What is love? LO22867

Richard Karash (Richard@karash.com)
Wed, 13 Oct 1999 09:53:58 -0400

Replying to LO22808 --

I like the definition by Humberto Maturana for thinking about love in
communities and in the workplace.

Maturana defines:

Love is the domain of relational behaviors through which another (a
person, being, or thing) arises as a legitimate other in coexistence
with oneself.


Aggression is the domain of relational behaviors in which another is
negated as a legitimate other in coexistence with oneself.

(I belive "love" and "aggression" are mutually exclusive sets of behaviors.)

That is...

- Love is a set of relational behaviors (a little odd, but try it...)
- ..through which the other arises
- ..as legitimate in coexistence with oneself

So, love is REALLY listening to another person, acting in a way that
demonstrates that their thoughts are legitimate. Maturana might say,
"acting in a way that MAKES their thoughts legitimate."

Love is related to respect.

Love is what Deming talks about in human relations.

Now, Maturana goes on to say that Love is the ONLY domain of
relational behaviors that expands intelligent behavior.

That is... Love... creates learning. Hmm...

This IS the learning-org dialogue...

His argument is that the domain of behaviors we call "Love" is a
domain in which we have more interactions with others, a domain which
increase the range of interactions that affect us, and creates more
possibilities for our behaviors. From this larger set of
possibilities we are more able to demonstrate intelligent behaviors.
(My words are inadequate here. He says it much more clearly.)
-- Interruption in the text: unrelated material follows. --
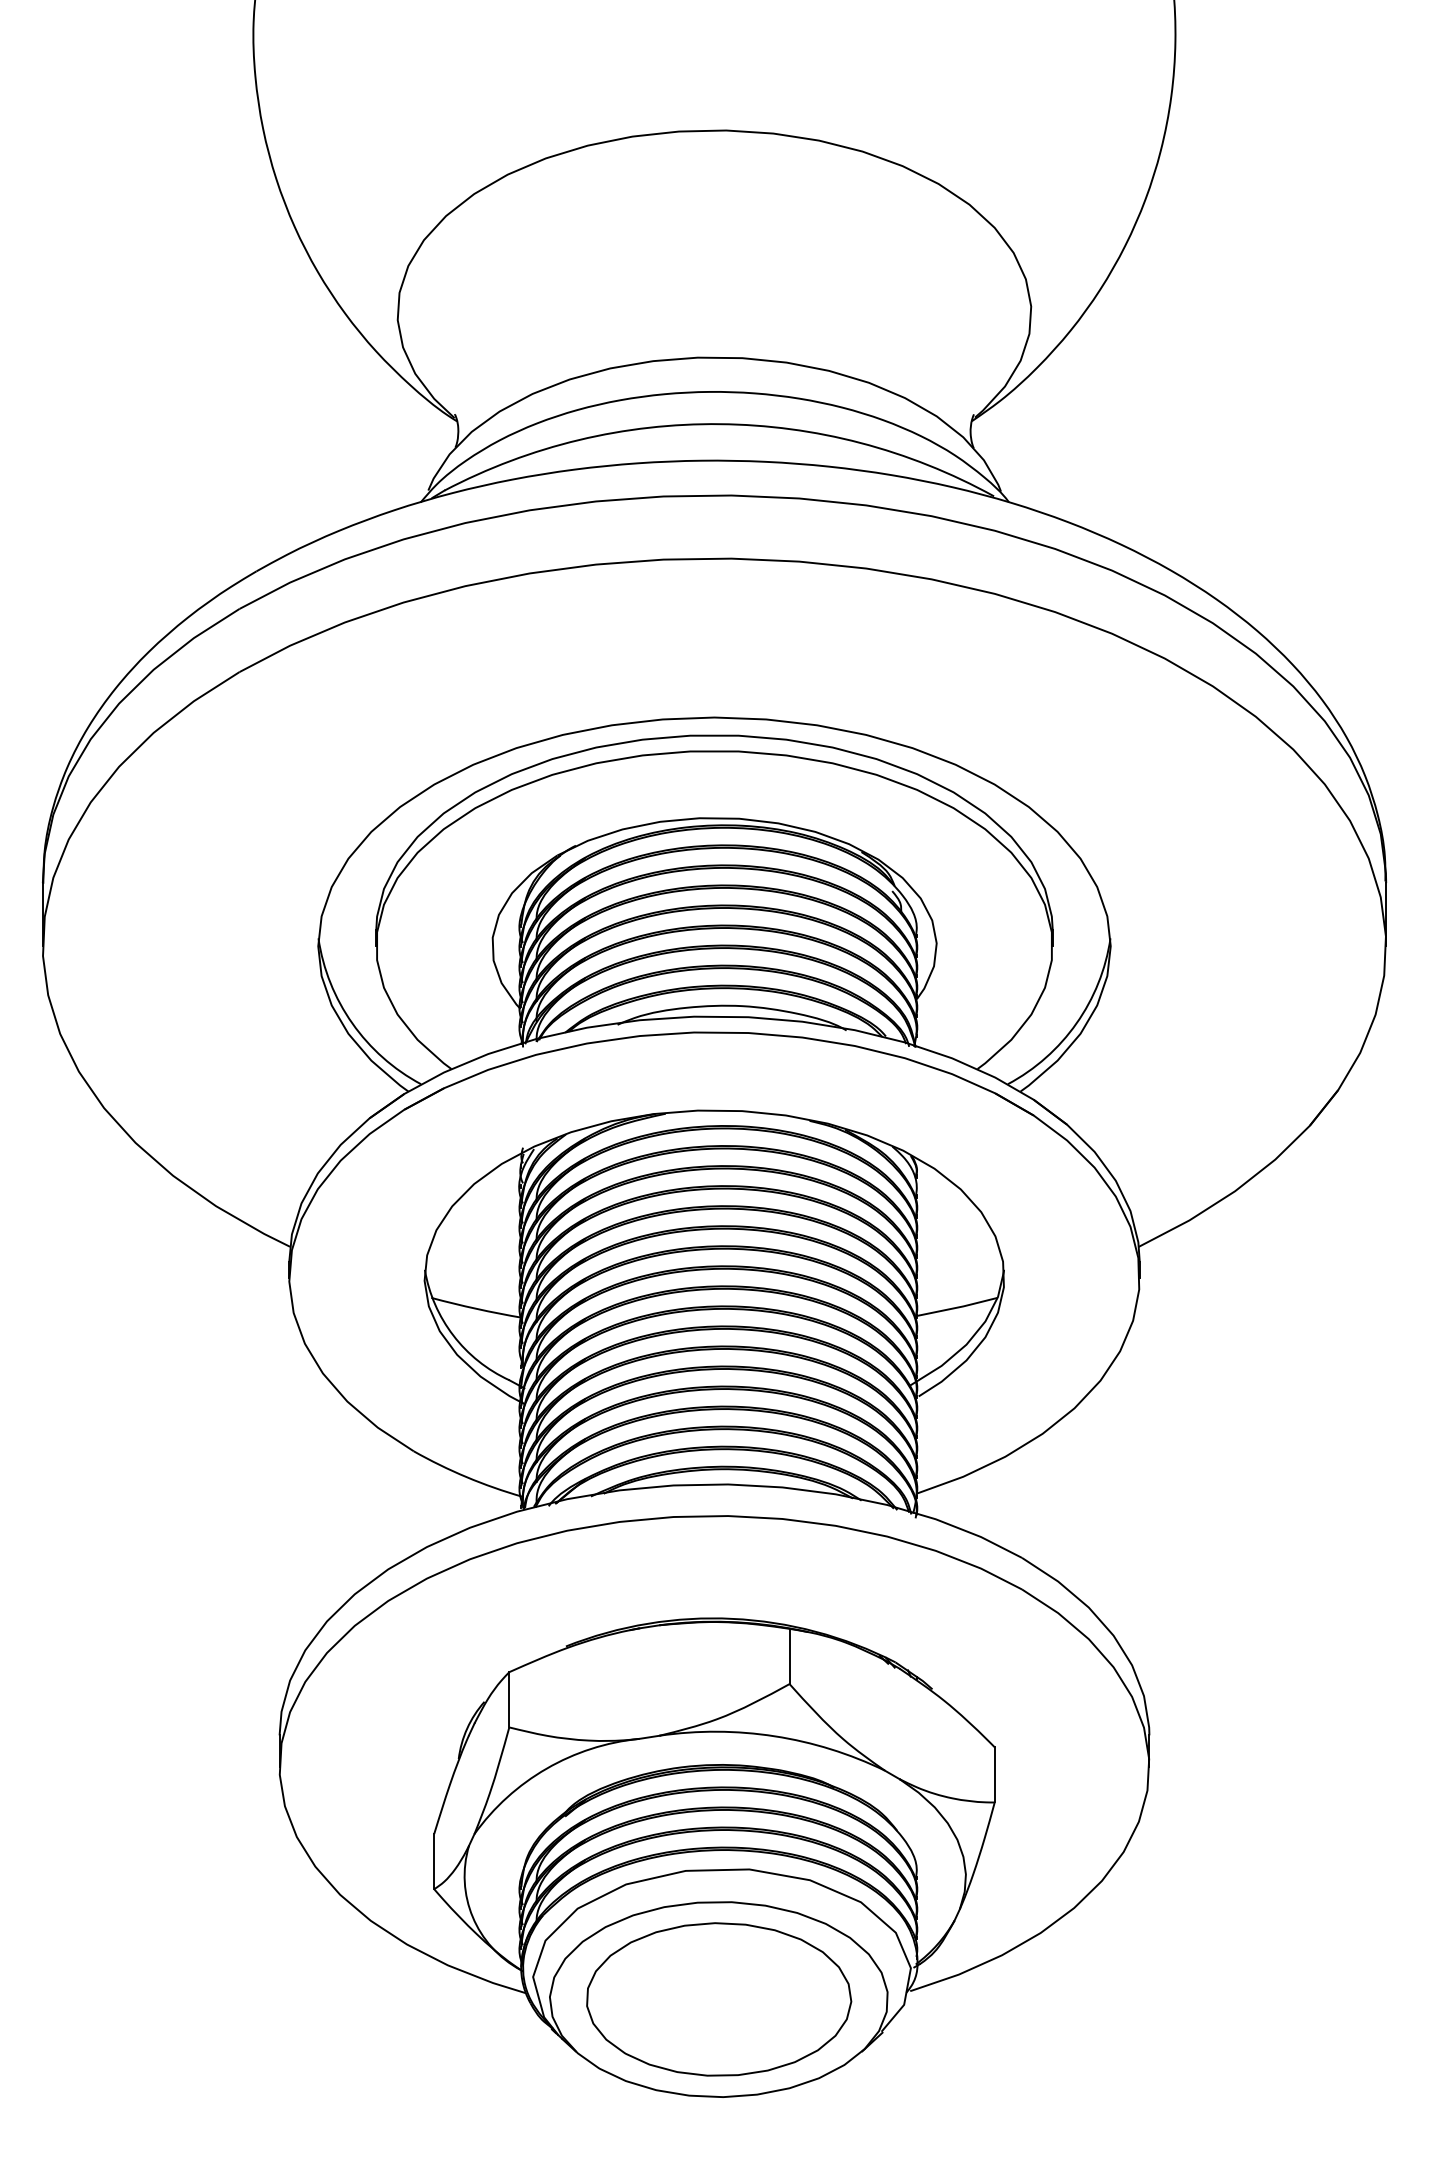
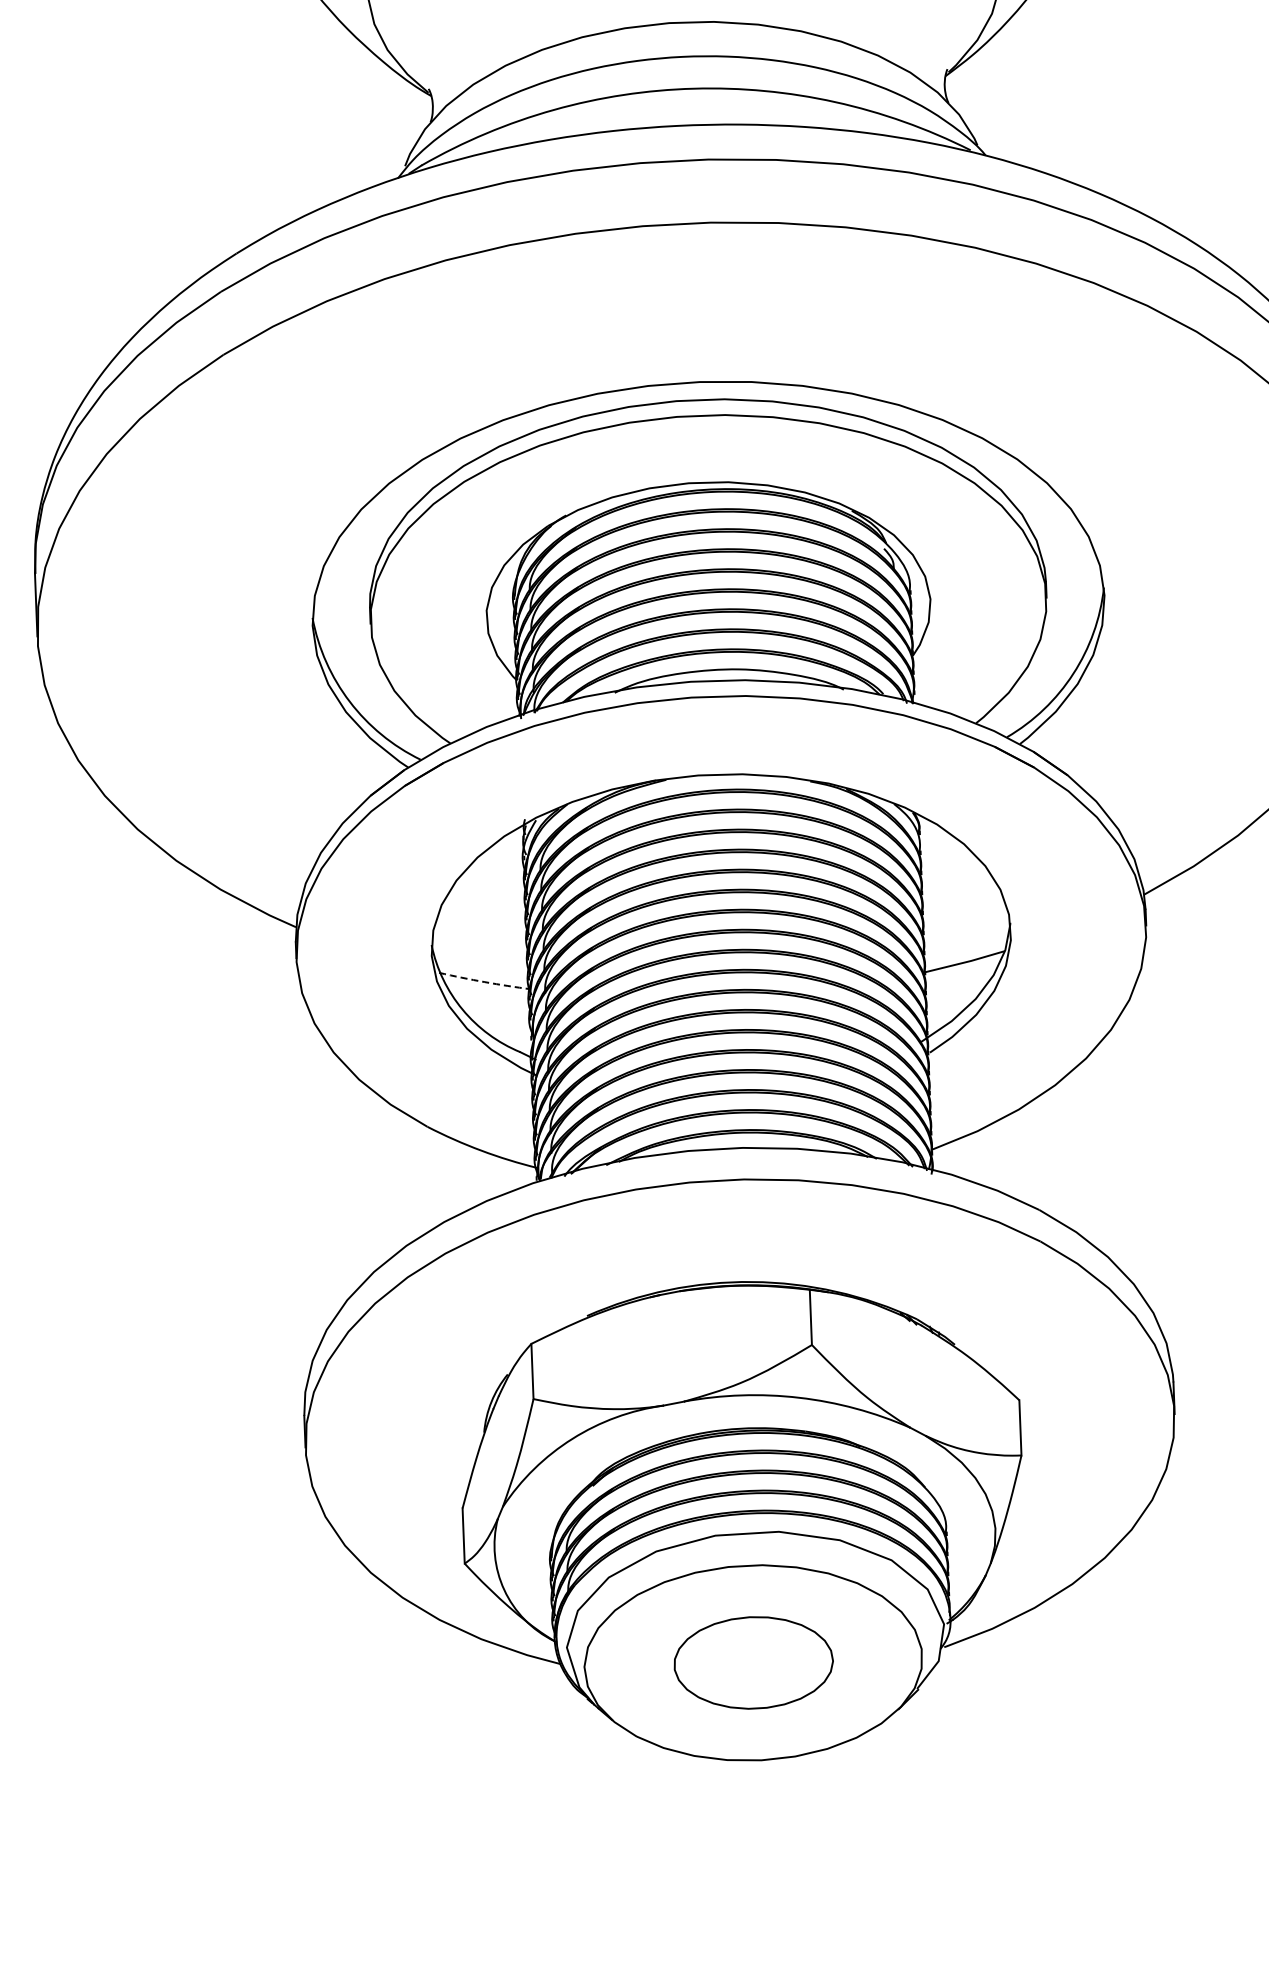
arc: (476, 1308) -> (484, 981), solid -> dashed
part: (719, 1999) -> (754, 1662), size x0.6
I first heard this in his lecture at the SoL meeting summer 1998. It
has been stimulating to me ever since.

-=- Rick

p.s. How about "Romantic Love"? There's some overlap. The other
"arising as a legitimate other in coexistence" is certainly part of
Romantic Love, but the above is not adequate to explain romantic
love. In my view. But, this is the LEARNING-ORG dialogue, so romantic
love would be off-topic.

p.p.s The definition below by Nick is pretty close to Maturana's.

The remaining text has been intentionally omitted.